The studies are almost rudely clear about it: there’s no single best split for losing fat, building muscle, or being healthy. Get your calories sorted, keep protein high enough, and the carb-versus-fat tug-of-war barely shifts the needle. It’s down to what you fancy and what you’ll keep doing. Love your carbs? Have more of them. Prefer richer, fattier food? Lean that way instead. Both get you there.

So don’t lie awake wondering if 40% carbs beats 35%. The split you’ll genuinely follow for half a year will flatten the “optimal” one you ditch by Friday week. Sticking to it — that’s the bit that’s always done the heavy lifting. Always will.

Hitting Your Macros in Real Life

Working out the targets is the easy part. Actually hitting them, day in day out, is where it gets real. Few things that take the sting out of it:

  • Protein first, every meal. It’s the fiddliest to hit and the one that counts, so anchor your plate around it and let the rest fall into place. Carbs and fat have a way of sorting themselves.
  • Get an app and be honest with it. MyFitnessPal, Cronometer, whatever. Guessing portions by eye is precisely where the wheels come off.
  • Borrow the kitchen scales for a fortnight. Not forever. Just long enough to clock how wrong your “that’s about a serving” guesses really were. Your eye learns fast, then you can relax.
  • Forget perfect. Land within five or ten grams and you’ve nailed it as far as your body’s concerned. Nobody’s hitting macros to the gram, and chasing that just makes you miserable.

Oh, and don’t let week one put you off — it always feels like a faff at first. Give it till about week three and you’ll know your regular meals off by heart, barely glancing at the app. Sneaks up on you, how normal it gets.
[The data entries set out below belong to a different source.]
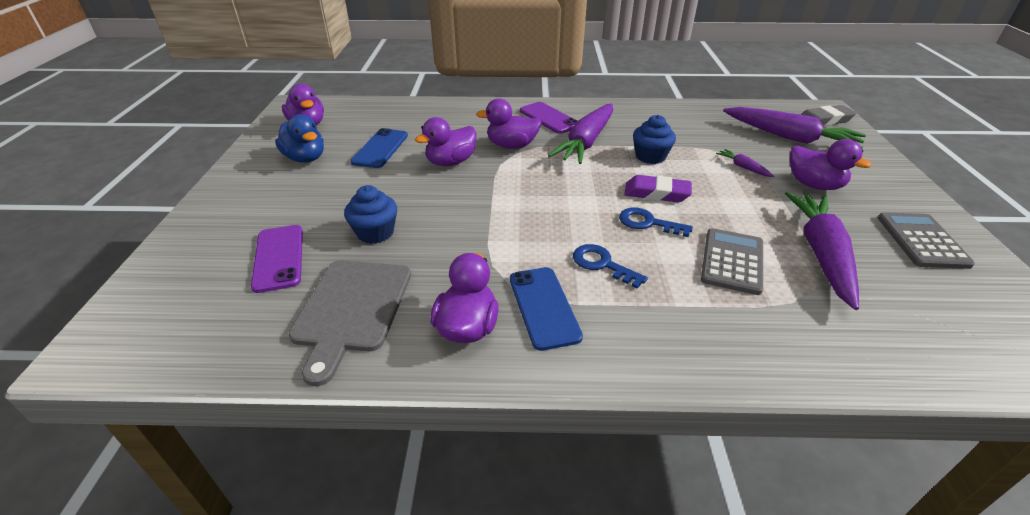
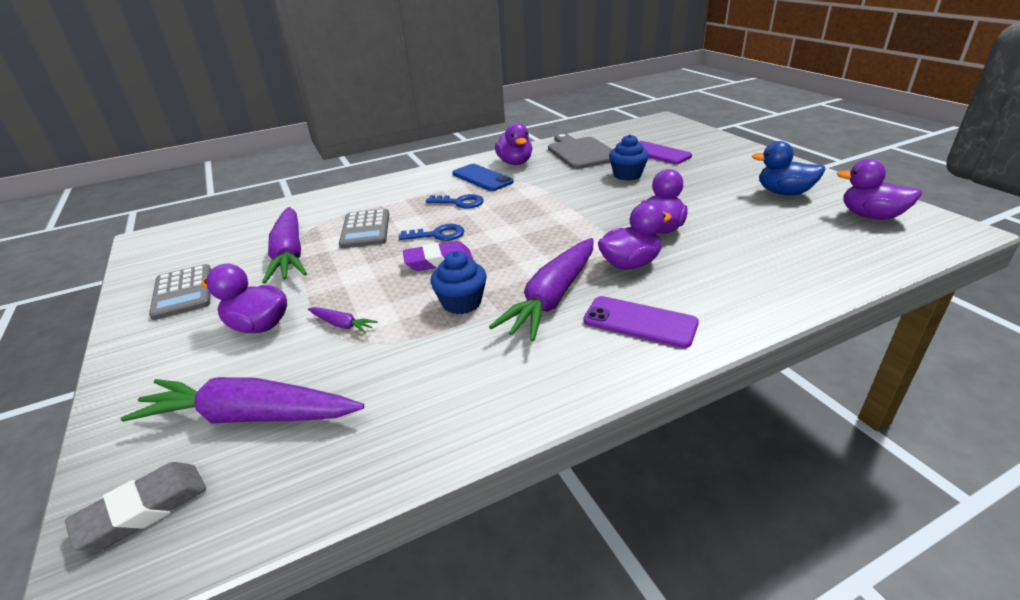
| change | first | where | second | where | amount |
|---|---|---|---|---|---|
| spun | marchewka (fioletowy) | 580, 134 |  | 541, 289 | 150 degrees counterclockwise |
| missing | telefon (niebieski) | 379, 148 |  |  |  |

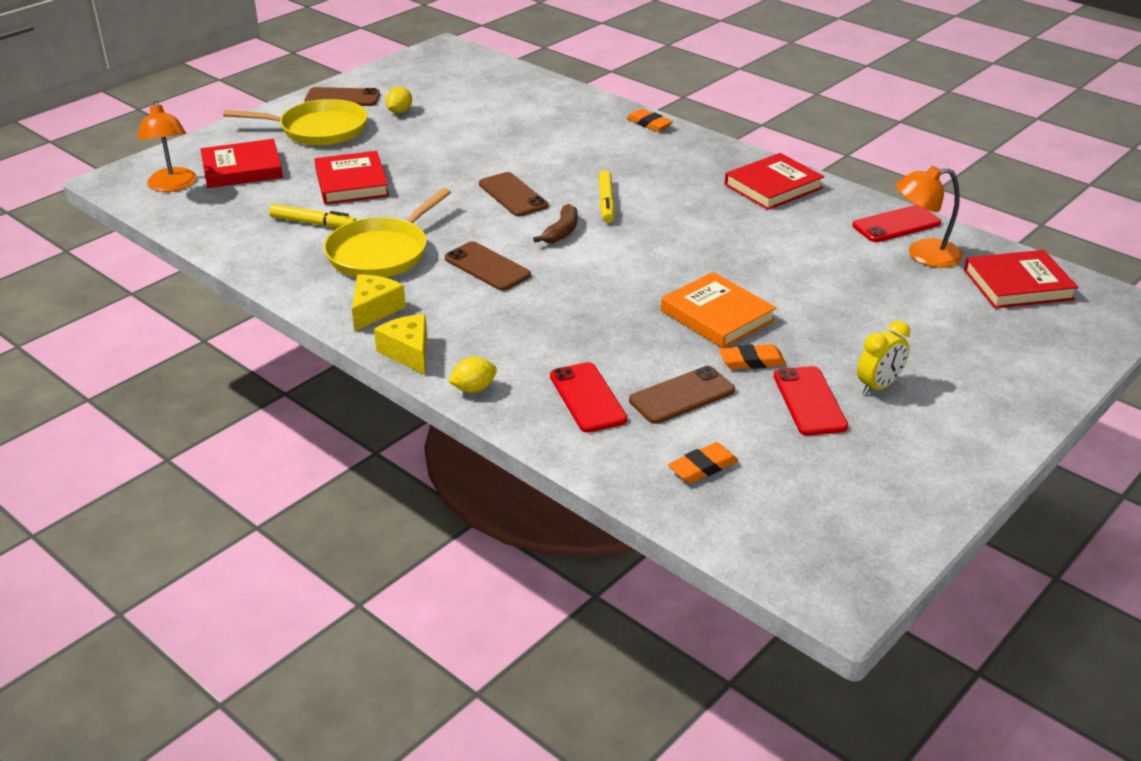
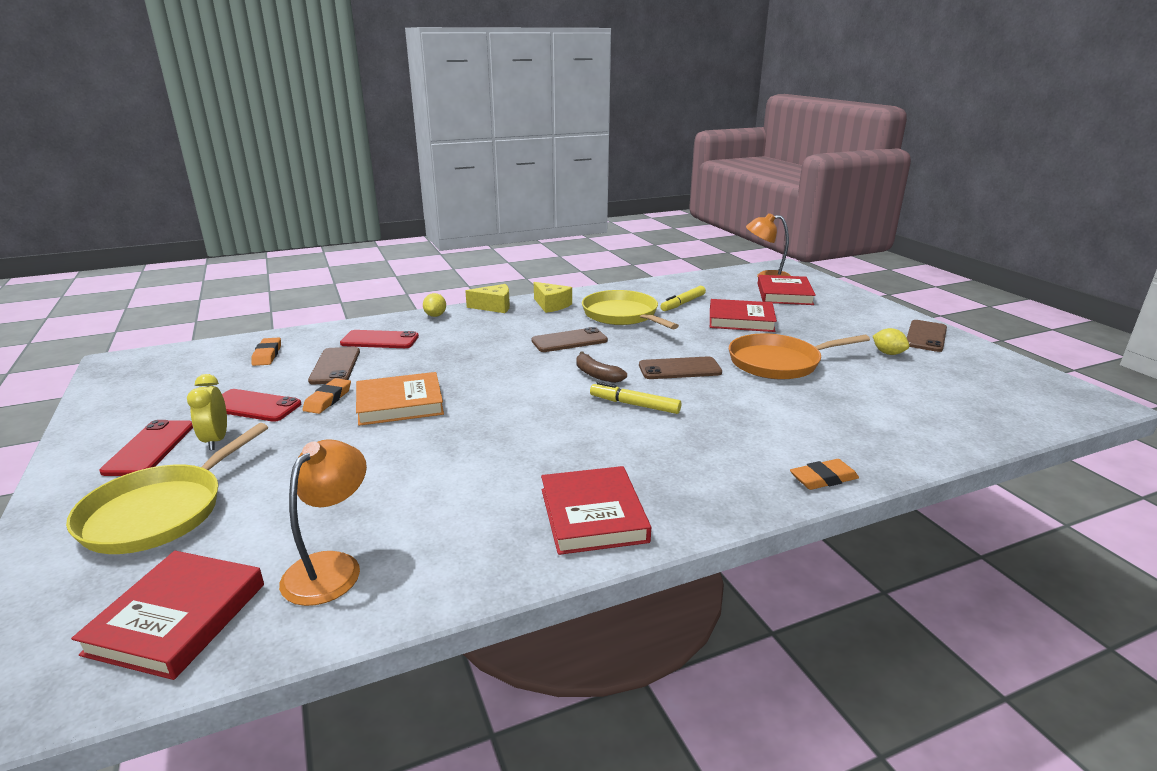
| change | first | where | second | where | amount |
|---|---|---|---|---|---|
| relocated | patelnia (żółty) | 295, 122 |  | 167, 488 |  |
| relocated | telefon (czerwony) | 896, 223 |  | 146, 448 |  |
| appeared |  |  | patelnia (pomarańczowy) | 799, 356 |  |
How Long Until You See Results?

Everybody’s first question. Calories sorted, macros sorted, training kept up — and most folks clock real visible change by around the eight-week mark. It’s no overnight miracle. But it’s nowhere near the grim forever-slog people brace themselves for, either.

The whole thing hinges on showing up, mind. Macros only do their job if you actually follow them through the unremarkable days, the days you can’t be bothered. Funny thing is, the people who get the results aren’t the clever ones with the fancy ratio — they’re the ones who just hit their numbers most days and kept at it. Want to see that progress clearly, beyond what the bathroom scale tells you? Our Body Fat Calculator catches what it misses. Dull, repeatable, works.
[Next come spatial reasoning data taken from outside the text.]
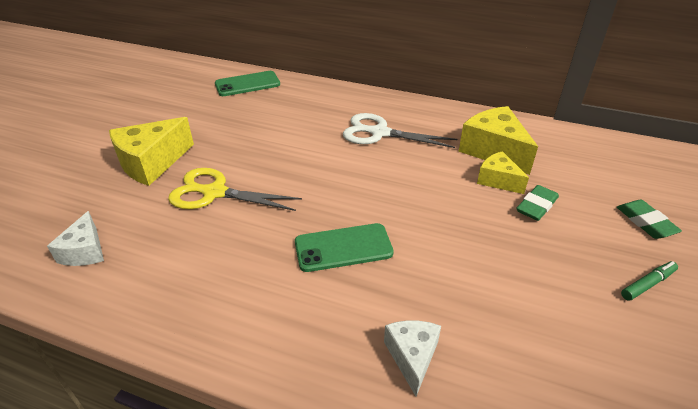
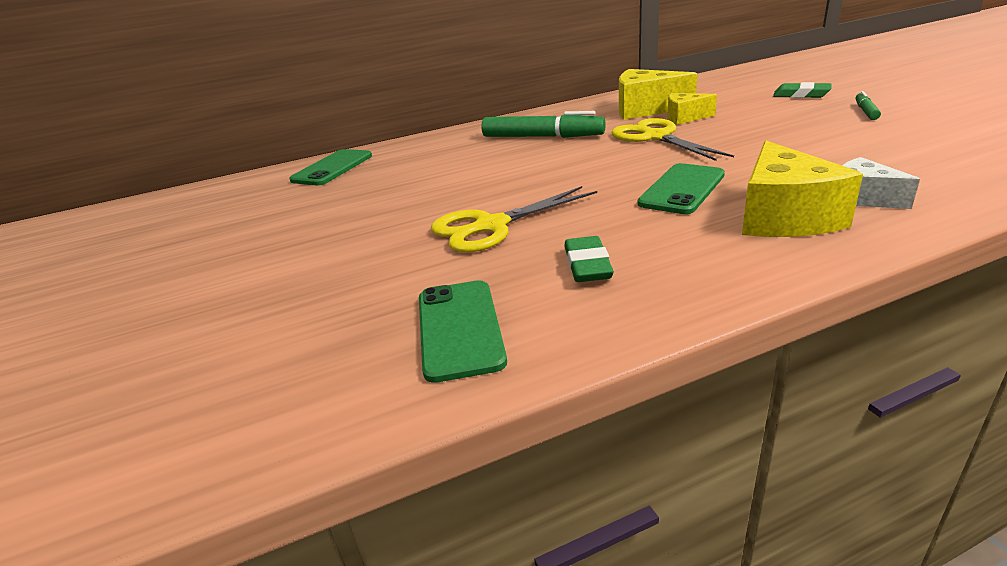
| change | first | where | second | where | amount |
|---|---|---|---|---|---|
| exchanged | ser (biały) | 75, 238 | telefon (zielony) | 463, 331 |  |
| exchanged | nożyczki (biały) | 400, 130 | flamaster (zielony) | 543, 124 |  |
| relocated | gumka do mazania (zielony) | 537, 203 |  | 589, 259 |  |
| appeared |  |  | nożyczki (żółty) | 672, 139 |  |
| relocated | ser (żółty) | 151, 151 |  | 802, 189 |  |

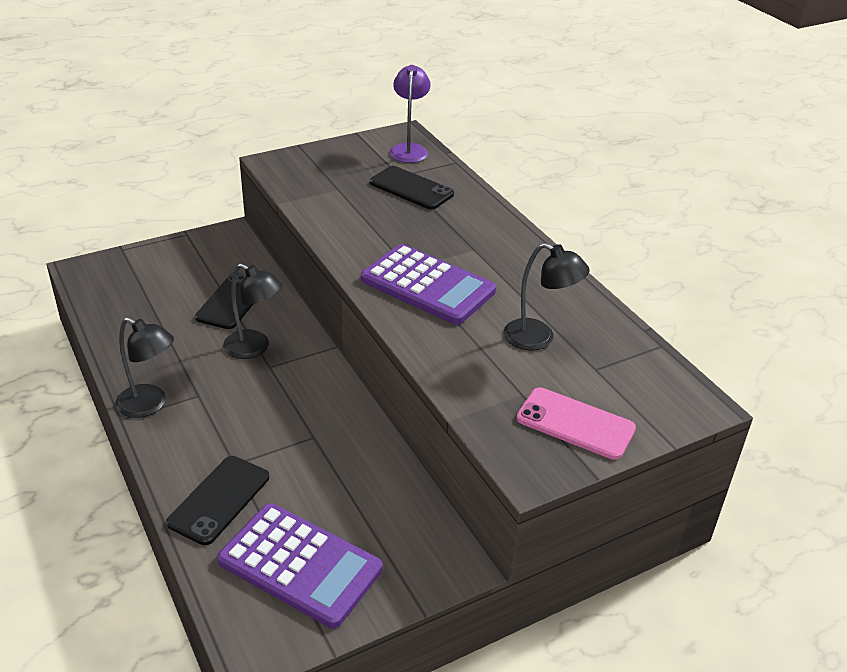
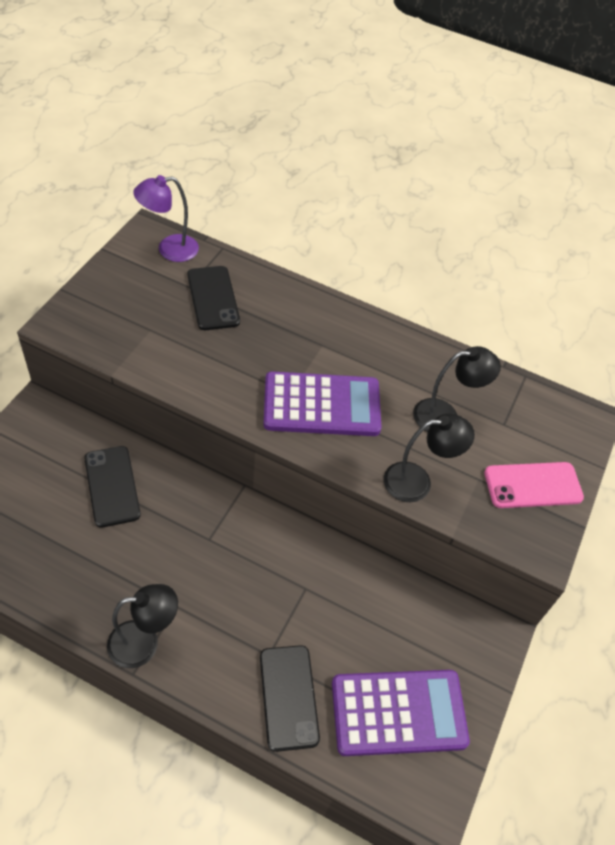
| change | first | where | second | where | amount |
|---|---|---|---|---|---|
| spun | lampka (fioletowy) | 410, 114 |  | 166, 218 | 75 degrees counterclockwise |
| spun | telefon (czarny) | 412, 187 |  | 213, 298 | 75 degrees clockwise |
| relocated | lampka (czarny) | 253, 311 |  | 429, 457 |  |

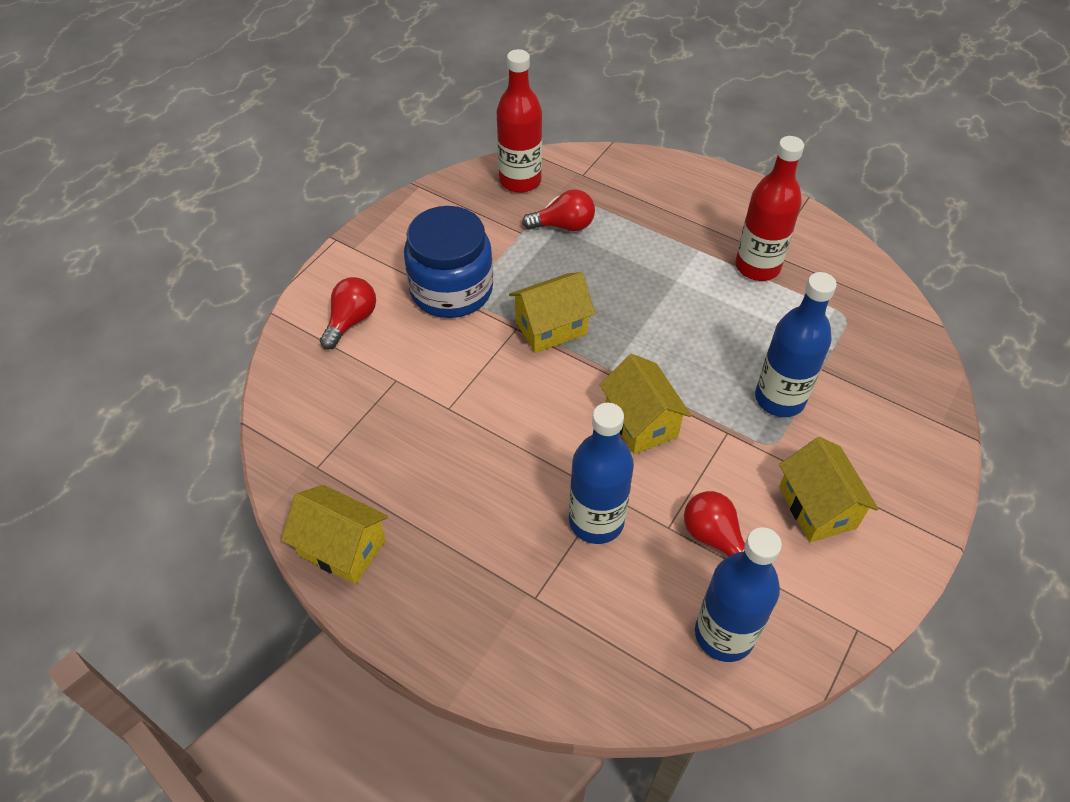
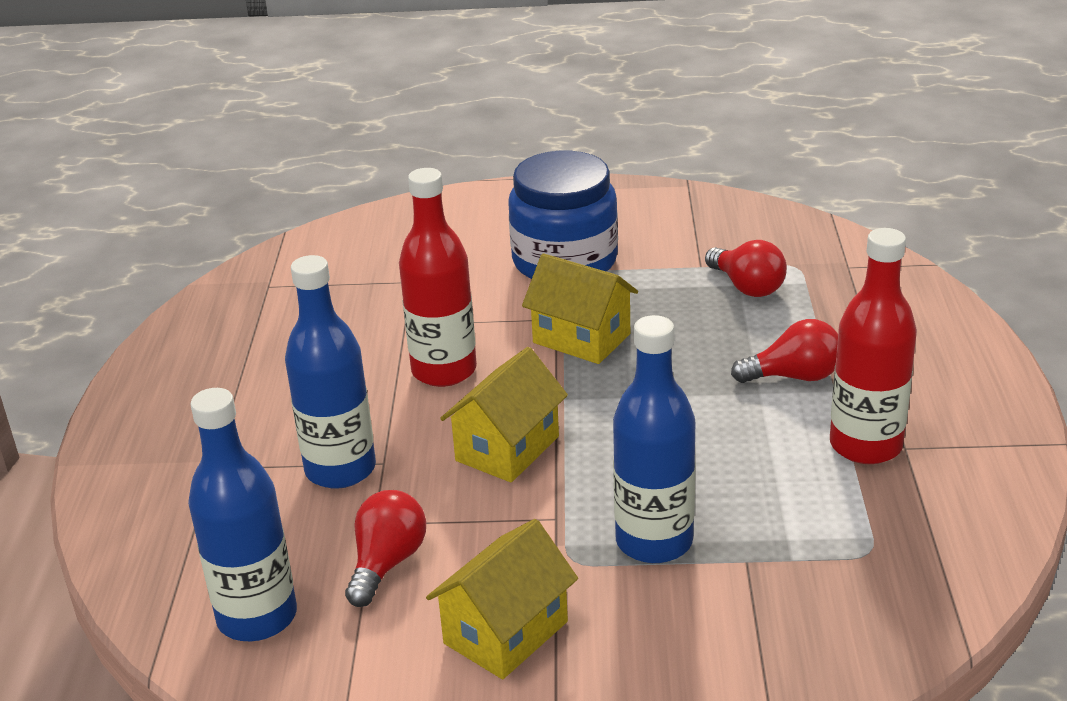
| change | first | where | second | where | amount |
|---|---|---|---|---|---|
| relocated | butelka (czerwony) | 519, 121 |  | 438, 277 |  |
| relocated | żarówka (czerwony) | 348, 313 |  | 784, 351 |  |
| missing | domek (żółty) | 334, 534 |  |  |  |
Frequently Asked Questions

How much protein do I really need?

Roughly 1.4 to 2.0 grams for every kilo you weigh, sliding toward the top end when you’re cutting and want to guard your muscle. The calculator works it out for you off your split and calories, so you needn’t do the sums.

Do I have to hit my macros bang on?

Nope. Within five to ten grams of each and you’re golden. Think of macros as a steer, not a test you can flunk. What you do across a whole week beats what you managed on any one Tuesday.

Which split is best for fat loss?

The one you’ll stick to that’s got enough protein in it. High Protein suits a cut, sure, but Balanced with the protein pushed up does just as well. Sticking with it beats the perfect percentages every single time.

Should I eat the same macros every day?

Keeping them steady makes the whole thing simpler, tracking included, especially while you’re finding your feet. Some folk start cycling carbs around training eventually — but that’s tinkering for later, not a beginner’s worry.

Can I lose fat and build muscle together?

Now and then, yes. It’s called recomposition, and it favours beginners, people coming back after time off, or anyone carrying a bit more fat to start. Keep protein up, calories near maintenance. Slower than tackling one at a time — but it does happen.

What if I’m vegetarian or vegan?

Same numbers, you just get your protein off plants instead. Lentils, tofu, tempeh, beans, a decent protein powder — they all pull their weight. Bit more planning involved, that’s all. Perfectly doable.

A quick note before you go: this calculator and guide exist to help you get your head round it all, not to stand in as personal nutrition advice. We’re all built differently, and if you’ve got particular goals or any health stuff going on, a registered dietitian who can look at the whole you is genuinely worth the visit.